Suggestion of having the end of a Term have a flag point to the next Term. This can work in both API -> iodriver and iodriver -> API directions for Term rollover.

New Channels and/or Sessions (Sources)

The iodriver and API will need to know about new Term buffers. New Session IDs, Channel IDs, etc. are, in essence, just new Term buffers.

Data reception is probably the more complex case. New Terms need to be created when new Sources (i.e. new Session IDs) are seen with interesting Channel IDs. I think we have to have the ability for the iodriver to create new Term buffers and the API to notice them.

Operation: iodriver controls buffer creation for data reception

  • iodriver is instructed by the API what it is interested in. This includes Channel IDs and Transmission Media specifics (such as IP addresses and ports to listen on for UDP).
  • iodriver discards any data that does not match. e.g. an uninteresting Channel ID.
  • iodriver creates new Term buffers as needed.
  • iodriver signals new Terms to the API via Term rollover flags, Term index buffer, etc.

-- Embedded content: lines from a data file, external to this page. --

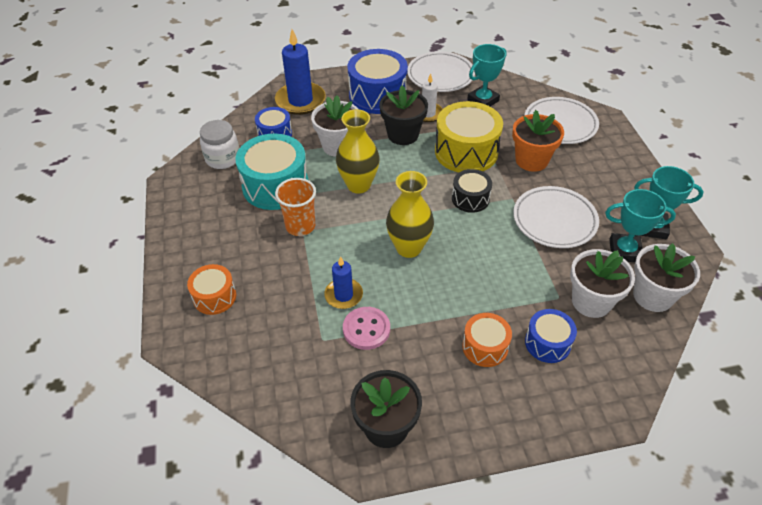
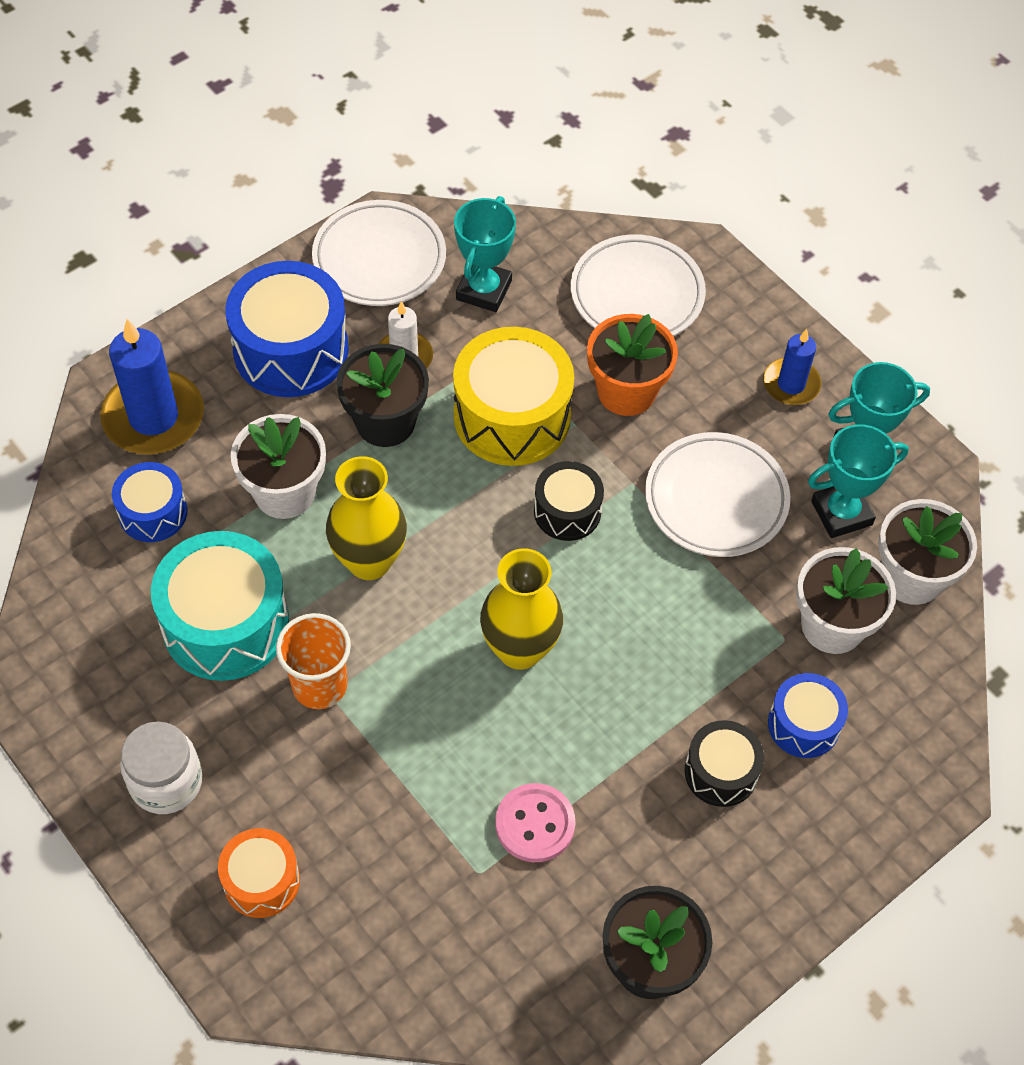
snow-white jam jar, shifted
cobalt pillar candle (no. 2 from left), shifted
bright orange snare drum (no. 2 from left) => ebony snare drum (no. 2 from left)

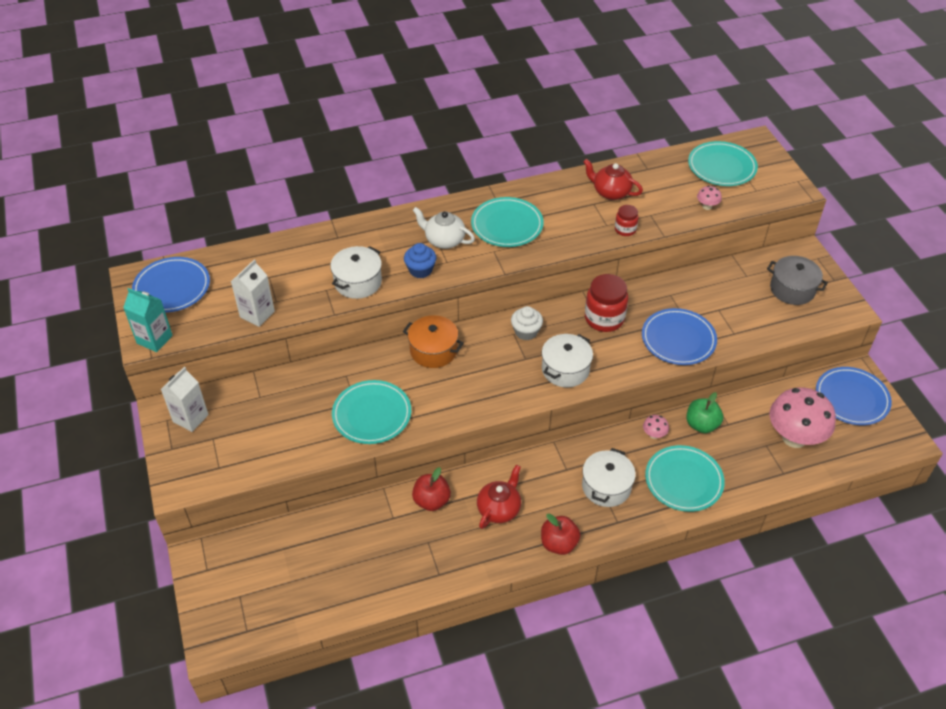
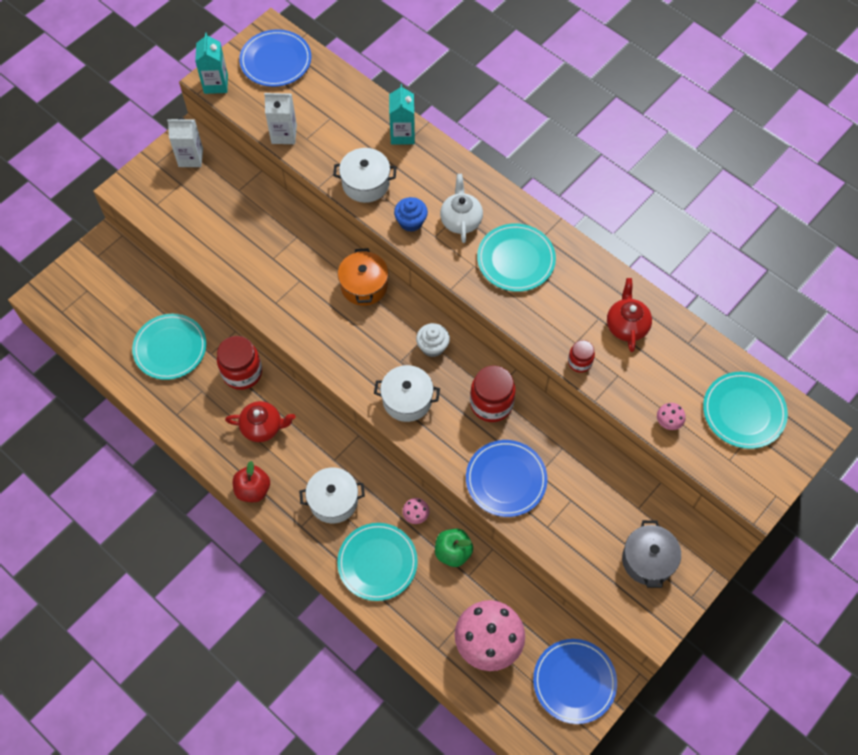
nothing => turquoise juice carton (no. 2 from left)
turquoise dinner plate (no. 1 from left), shifted
red apple fruit (no. 1 from left) => red jam jar (no. 1 from left)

Data sending is easier. The API creates static Terms for each Channel it will send on. When they have to roll to new Terms, the iodriver will know via the rollover flag.

Control Messages

The API and the iodriver communicate with one another via the control buffer. Here is a list of commands that need to be exchangeable between the API and iodriver.

API to iodriver

Message Parameters Description
Add Receiver Destination String, List of Channel IDs Have iodriver set up state and listen to a destination and a given set of Channel IDs.
Add Source Destination String, Session ID Have iodriver set up state to be able to send on a Session
Add Channel Session ID, Channel ID Have iodriver set up state to be able to send on a Channel within a Session
Remove Receiver Destination String Have iodriver stop listening to a given destination string for the API. Removes all Channels and Terms as well.
Remove Source Destination String, Session ID Have iodriver tear down state and forget about sending on a given Session, its Channels, and its Terms totally
Remove Channel Session ID, Channel ID Have iodriver tear down state and forget about sending on a given Channel and its Terms totally. But keep Session viable.
Remove Term Session ID, Channel ID, Term ID Have iodriver stop allowing a given Term ID to be recoverable. Once created by the API, Terms stay around until they are removed by the API.

iodriver to API

Message Parameters Description
Error Response Code (int), String Error Response to previous command from API. Indicates command can't be fulfilled.
Error Notification Code (int), String Notification of an error condition in the iodriver to the API

As long as the iodriver has no error, it does not respond to the API commands.